La osadía del pensamiento

Los educadores y divulgadores de ciencia solemos hacer hincapié en la práctica del método científico (observar y describir, buscar regularidades, identificar variables, formular hipótesis, etc) y en la importancia de algunas actitudes (curiosidad, espíritu crítico, constancia, creatividad,…) no solamente para el progreso de la ciencia, sino también para la educación de la persona. En este caso el Aquarium Finisterrae quiere plantear otras facetas de la creación humana, como pueden ser el valor de los sueños o la osadía del pensamiento, que no por menos comunes tienen menor importancia científica.

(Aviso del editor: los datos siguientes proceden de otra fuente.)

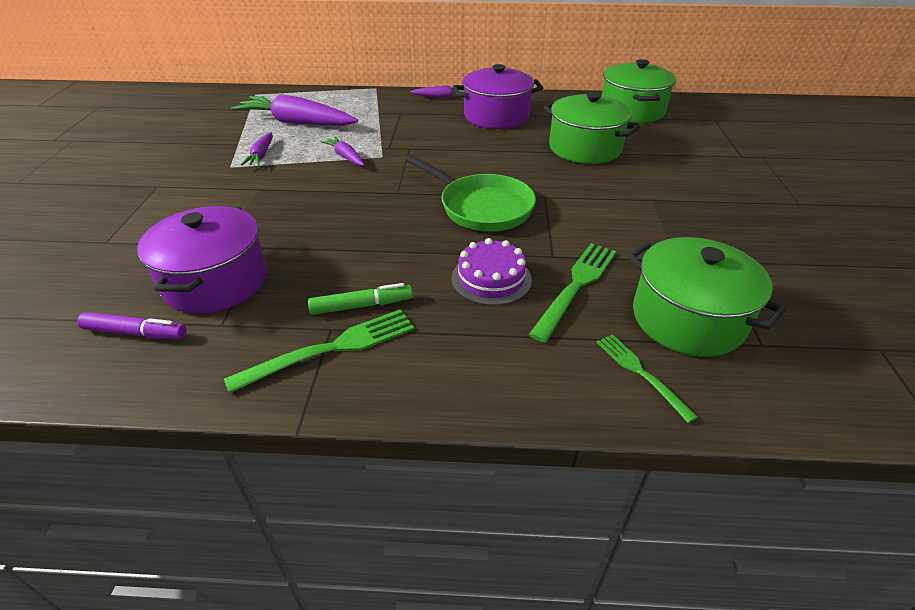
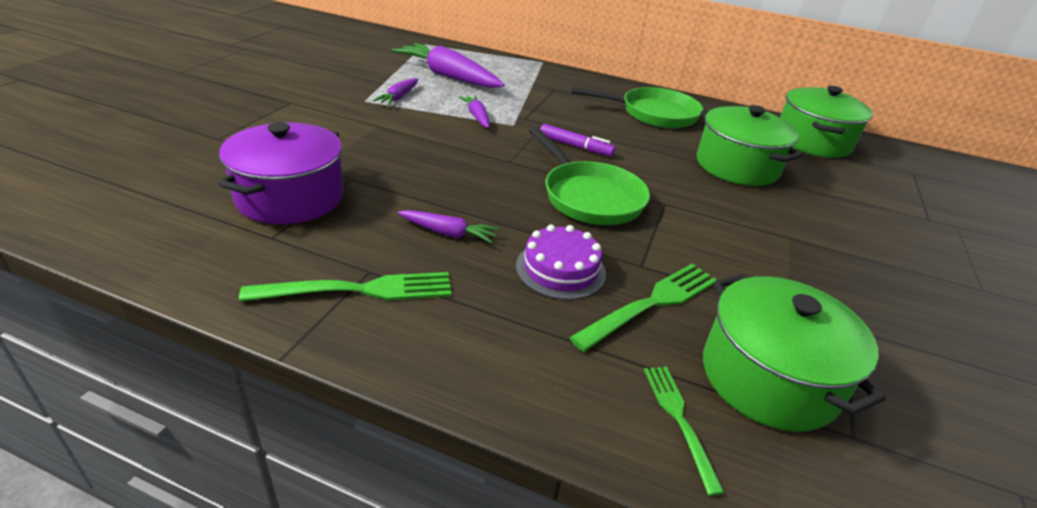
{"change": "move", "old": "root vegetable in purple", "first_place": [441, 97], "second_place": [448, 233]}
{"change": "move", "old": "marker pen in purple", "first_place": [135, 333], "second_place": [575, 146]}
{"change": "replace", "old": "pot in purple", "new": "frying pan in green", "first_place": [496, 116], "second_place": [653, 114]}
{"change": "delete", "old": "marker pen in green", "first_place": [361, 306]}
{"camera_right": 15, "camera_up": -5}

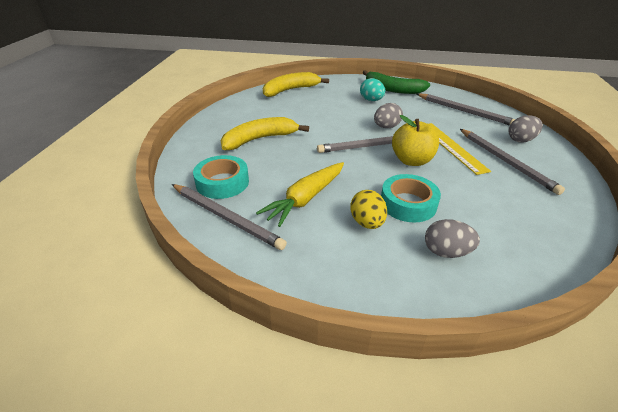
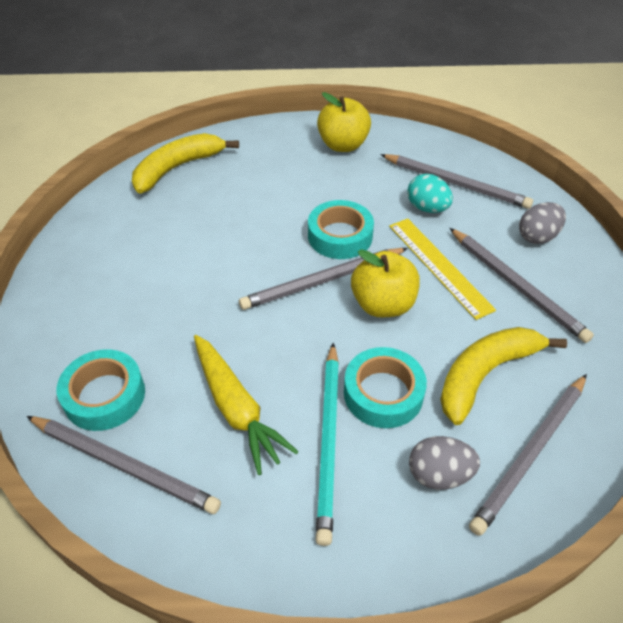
{"change": "rotate", "old": "root vegetable in bright yellow", "first_place": [306, 198], "second_place": [236, 408], "degrees": -60}
{"change": "replace", "old": "egg shape in ash-grey", "new": "tape in teal", "first_place": [386, 127], "second_place": [340, 236]}
{"change": "replace", "old": "egg shape in bright yellow", "new": "wooden pencil in teal", "first_place": [367, 223], "second_place": [329, 440]}
{"change": "replace", "old": "banana in green", "new": "apple in bright yellow", "first_place": [392, 89], "second_place": [343, 145]}
{"change": "move", "old": "egg shape in teal", "first_place": [371, 100], "second_place": [427, 208]}
{"change": "move", "old": "banana in bright yellow", "first_place": [260, 139], "second_place": [485, 374]}
{"change": "insert", "new": "wooden pencil in ash-grey", "second_place": [531, 453]}
{"camera_right": -10, "camera_up": 10}

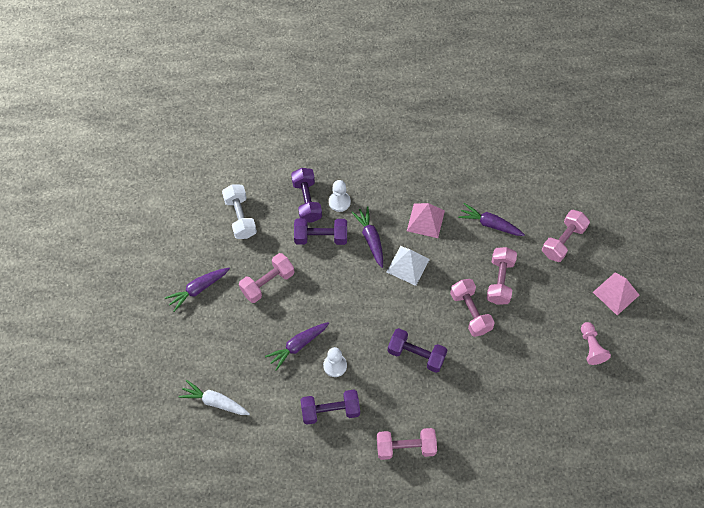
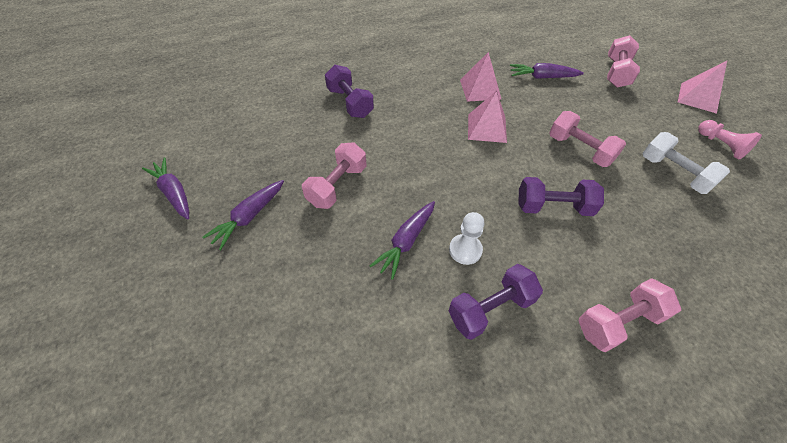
{"change": "move", "old": "root vegetable in purple", "first_place": [370, 239], "second_place": [174, 193]}
{"change": "recolor", "old": "pyramid shape in pure white", "new": "pyramid shape in rosy", "first_place": [408, 265], "second_place": [487, 128]}
{"change": "move", "old": "free weight in pure white", "first_place": [240, 217], "second_place": [674, 173]}
{"change": "delete", "old": "root vegetable in pure white", "first_place": [215, 401]}
{"change": "delete", "old": "free weight in purple", "first_place": [321, 237]}
{"change": "delete", "old": "chess pawn in pure white", "first_place": [339, 202]}
{"change": "delete", "old": "free weight in rosy", "first_place": [500, 281]}
{"camera_right": -20, "camera_up": -10}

Un ejemplo de la capacidad sugerente de los sueños lo tenemos en el químico August Kekulé (1829-1896) quien planteó la estructura del anillo bencénico (que da sentido a toda la química de los llamados compuestos aromáticos) tras una enigmática pesadilla de serpientes que formaban un círculo mordiéndose la cola. La osadía del pensamiento por otra parte, está presente, ni más ni menos que en el germen de todas las revoluciones científicas. Newton y Einstein, evidentemente fueron unos atrevidos cuando pensaron (respectivamente) que la tierra y el cielo tienen las mismas leyes físicas o que la masa de un objeto crece con su velocidad. Hay que atreverse a pensar lo imposible, para luego aplicar implacablemente el espíritu crítico.

Esta nueva sección de los museos científicos coruñeses quiere ser, además de un lugar evocador y fascinante, otro homenaje a un hombre como Julio Verne que nos hizo soñar de niños y también una oportunidad para que todos podamos sumergirnos lúdicamente en un sueño fantástico y sin duda provocador.